But you know this party has to end. To cap it all, there’s the ultimate psych-ballad, “Morning Dew” — a genuine outpouring of melancholic hippie idealism that scales great heights of emotion without once resorting to overblown rock theatrics. It’s not just the sighing resignation of the lyrics, or the swaying lighters-in-the-air anthemic quality that makes this so moving and so quintessentially Dead: it’s something about the whole sound, the way there’s no distortion, no overdriven effects, no heaviness, no empty swaggering or flashy technique for its own sake. What we have here is the basic, ground-level sound of American music: the clean guitars, the piano, the bass and drums, the self-same honest instrumentation that birthed rock ‘n’ roll, the lingua franca of modern music.

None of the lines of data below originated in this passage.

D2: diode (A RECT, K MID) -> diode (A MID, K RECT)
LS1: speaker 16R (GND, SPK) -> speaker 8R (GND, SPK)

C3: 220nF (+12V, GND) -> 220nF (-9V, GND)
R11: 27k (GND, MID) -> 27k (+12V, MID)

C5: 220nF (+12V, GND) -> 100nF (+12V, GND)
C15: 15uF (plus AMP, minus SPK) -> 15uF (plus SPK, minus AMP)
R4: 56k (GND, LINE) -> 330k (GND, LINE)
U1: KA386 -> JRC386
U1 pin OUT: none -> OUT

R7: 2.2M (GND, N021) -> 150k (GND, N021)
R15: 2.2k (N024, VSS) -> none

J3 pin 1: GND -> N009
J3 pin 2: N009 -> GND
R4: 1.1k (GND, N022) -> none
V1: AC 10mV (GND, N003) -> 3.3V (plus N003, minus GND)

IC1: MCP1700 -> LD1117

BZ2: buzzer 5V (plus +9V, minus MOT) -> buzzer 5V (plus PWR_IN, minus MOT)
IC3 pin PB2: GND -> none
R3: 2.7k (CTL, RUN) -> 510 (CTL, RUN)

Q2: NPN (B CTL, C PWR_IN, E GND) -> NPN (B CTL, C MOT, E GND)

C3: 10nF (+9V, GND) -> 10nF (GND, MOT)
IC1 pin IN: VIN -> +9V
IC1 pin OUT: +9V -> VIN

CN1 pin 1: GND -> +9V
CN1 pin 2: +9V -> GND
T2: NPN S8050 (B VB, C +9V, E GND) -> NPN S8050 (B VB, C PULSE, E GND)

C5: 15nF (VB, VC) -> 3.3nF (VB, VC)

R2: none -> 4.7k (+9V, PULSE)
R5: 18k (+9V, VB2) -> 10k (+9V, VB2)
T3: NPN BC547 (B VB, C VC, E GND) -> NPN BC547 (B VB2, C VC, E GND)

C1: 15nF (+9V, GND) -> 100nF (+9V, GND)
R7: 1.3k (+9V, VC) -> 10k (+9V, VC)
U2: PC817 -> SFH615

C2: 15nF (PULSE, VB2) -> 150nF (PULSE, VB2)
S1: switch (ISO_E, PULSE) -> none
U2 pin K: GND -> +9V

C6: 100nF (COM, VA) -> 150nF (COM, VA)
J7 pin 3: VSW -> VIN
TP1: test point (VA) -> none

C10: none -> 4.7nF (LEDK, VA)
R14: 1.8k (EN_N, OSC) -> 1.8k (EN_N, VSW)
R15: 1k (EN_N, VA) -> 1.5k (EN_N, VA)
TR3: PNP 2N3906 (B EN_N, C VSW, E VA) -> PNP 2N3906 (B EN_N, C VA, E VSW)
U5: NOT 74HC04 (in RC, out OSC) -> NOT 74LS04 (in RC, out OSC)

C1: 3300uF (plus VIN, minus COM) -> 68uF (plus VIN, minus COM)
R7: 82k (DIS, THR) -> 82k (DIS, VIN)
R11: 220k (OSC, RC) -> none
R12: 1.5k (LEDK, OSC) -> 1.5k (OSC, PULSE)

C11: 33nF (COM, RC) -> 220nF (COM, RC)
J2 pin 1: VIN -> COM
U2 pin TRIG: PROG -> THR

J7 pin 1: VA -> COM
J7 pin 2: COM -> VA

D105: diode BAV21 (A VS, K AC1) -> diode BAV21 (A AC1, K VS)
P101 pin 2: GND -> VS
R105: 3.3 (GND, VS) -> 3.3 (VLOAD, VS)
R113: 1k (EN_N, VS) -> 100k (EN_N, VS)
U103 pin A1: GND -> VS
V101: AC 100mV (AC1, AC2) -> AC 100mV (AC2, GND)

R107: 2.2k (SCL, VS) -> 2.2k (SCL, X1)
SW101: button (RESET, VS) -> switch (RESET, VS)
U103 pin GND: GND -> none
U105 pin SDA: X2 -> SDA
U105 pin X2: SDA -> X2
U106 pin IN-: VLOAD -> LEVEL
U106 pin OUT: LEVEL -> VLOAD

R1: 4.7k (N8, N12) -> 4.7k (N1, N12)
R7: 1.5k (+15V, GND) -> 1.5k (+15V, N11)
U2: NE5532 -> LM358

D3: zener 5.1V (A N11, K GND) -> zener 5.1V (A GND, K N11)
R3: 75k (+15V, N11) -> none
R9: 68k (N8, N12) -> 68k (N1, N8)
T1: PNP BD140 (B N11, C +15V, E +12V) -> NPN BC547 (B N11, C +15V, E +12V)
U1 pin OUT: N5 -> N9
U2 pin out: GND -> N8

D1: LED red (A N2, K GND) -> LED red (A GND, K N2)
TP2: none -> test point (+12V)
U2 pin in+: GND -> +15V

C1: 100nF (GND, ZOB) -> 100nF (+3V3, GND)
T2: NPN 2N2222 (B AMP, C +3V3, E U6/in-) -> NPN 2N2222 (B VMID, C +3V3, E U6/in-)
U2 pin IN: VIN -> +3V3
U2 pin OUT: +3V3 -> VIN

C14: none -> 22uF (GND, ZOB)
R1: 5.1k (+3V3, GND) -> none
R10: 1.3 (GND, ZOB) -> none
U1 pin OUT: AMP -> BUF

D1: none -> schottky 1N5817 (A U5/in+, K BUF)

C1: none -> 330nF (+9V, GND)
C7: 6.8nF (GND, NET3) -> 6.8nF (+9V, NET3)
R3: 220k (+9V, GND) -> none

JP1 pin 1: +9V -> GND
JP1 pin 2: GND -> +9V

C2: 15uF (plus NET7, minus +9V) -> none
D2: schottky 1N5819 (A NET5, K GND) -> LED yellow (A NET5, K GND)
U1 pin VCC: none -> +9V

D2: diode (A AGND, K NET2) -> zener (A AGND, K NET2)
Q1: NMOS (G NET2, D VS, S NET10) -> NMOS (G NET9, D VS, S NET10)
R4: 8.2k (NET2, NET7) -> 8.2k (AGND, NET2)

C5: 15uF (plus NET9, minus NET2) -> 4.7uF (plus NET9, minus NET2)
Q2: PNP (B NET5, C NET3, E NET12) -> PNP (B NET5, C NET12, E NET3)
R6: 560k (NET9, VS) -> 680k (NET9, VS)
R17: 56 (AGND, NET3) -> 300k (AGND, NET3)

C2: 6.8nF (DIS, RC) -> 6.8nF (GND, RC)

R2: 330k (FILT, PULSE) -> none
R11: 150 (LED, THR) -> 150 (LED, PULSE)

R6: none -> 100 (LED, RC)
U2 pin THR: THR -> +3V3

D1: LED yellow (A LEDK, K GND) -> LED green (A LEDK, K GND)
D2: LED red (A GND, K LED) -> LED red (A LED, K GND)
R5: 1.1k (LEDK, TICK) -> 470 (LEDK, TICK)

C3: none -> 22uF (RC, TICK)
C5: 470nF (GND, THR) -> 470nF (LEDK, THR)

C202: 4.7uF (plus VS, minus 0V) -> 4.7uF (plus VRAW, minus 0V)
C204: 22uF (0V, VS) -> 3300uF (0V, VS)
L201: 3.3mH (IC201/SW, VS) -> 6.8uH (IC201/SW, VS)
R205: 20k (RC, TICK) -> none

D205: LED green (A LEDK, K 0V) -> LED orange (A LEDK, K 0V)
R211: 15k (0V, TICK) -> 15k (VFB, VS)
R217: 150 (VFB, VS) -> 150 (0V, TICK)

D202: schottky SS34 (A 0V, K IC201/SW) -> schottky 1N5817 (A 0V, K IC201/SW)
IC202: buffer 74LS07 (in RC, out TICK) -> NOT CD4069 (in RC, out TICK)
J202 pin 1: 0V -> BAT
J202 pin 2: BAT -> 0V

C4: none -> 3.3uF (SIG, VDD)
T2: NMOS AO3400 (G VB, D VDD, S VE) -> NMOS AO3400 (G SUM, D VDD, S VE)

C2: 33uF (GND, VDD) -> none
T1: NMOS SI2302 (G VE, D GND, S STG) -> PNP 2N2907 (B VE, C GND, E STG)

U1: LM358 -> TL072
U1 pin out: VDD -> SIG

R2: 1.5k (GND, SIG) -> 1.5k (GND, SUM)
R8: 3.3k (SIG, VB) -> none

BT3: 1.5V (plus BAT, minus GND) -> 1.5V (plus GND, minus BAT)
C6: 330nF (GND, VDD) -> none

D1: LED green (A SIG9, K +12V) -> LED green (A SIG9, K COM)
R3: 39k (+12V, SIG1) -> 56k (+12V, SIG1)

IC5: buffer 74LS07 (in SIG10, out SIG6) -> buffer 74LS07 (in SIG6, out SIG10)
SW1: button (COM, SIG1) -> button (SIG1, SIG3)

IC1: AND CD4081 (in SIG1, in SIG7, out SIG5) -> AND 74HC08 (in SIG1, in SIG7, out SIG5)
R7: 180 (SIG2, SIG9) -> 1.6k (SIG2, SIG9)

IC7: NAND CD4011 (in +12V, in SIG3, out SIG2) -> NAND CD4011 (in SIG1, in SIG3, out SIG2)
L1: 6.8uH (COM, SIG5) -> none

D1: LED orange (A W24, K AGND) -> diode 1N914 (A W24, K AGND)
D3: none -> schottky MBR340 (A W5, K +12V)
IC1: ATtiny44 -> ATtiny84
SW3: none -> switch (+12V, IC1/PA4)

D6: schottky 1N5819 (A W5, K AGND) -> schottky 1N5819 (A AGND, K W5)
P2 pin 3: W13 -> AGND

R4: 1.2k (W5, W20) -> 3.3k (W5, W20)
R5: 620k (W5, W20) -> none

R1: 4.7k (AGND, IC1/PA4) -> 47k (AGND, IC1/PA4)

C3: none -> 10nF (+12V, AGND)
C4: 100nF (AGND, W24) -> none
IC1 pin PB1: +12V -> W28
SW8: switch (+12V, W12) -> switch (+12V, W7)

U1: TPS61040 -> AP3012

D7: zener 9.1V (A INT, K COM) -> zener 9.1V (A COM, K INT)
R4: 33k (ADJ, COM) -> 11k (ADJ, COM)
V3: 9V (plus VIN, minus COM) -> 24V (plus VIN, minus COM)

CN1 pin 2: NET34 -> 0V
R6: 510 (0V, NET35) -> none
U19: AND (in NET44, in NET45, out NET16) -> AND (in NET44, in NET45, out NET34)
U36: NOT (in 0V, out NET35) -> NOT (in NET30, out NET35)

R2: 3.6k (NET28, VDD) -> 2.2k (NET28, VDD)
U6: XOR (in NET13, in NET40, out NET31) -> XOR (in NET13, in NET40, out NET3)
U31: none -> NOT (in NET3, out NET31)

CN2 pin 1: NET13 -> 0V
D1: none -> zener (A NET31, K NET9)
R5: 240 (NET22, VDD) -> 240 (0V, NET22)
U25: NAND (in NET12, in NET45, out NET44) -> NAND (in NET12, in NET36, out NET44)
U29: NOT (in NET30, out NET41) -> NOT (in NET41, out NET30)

And, suddenly, it all makes sense, you’re overwhelmed by a wave of context, you understand how this band of freaks got away with playing Chuck Berry and Merle Haggard tunes, cranking out unadventurous white-boy boogies and still somehow sounding truly “great” in every sense of the word. You realize, at last, that they pretty much helped invent this music. You can draw a straight line through Hank Williams, Elvis, Johnny Cash, and the Dead straight on up into rock ‘n’ roll immortality. This is as American as it gets. There’s just no need for excuses. Let ’em play whatever they damn well please.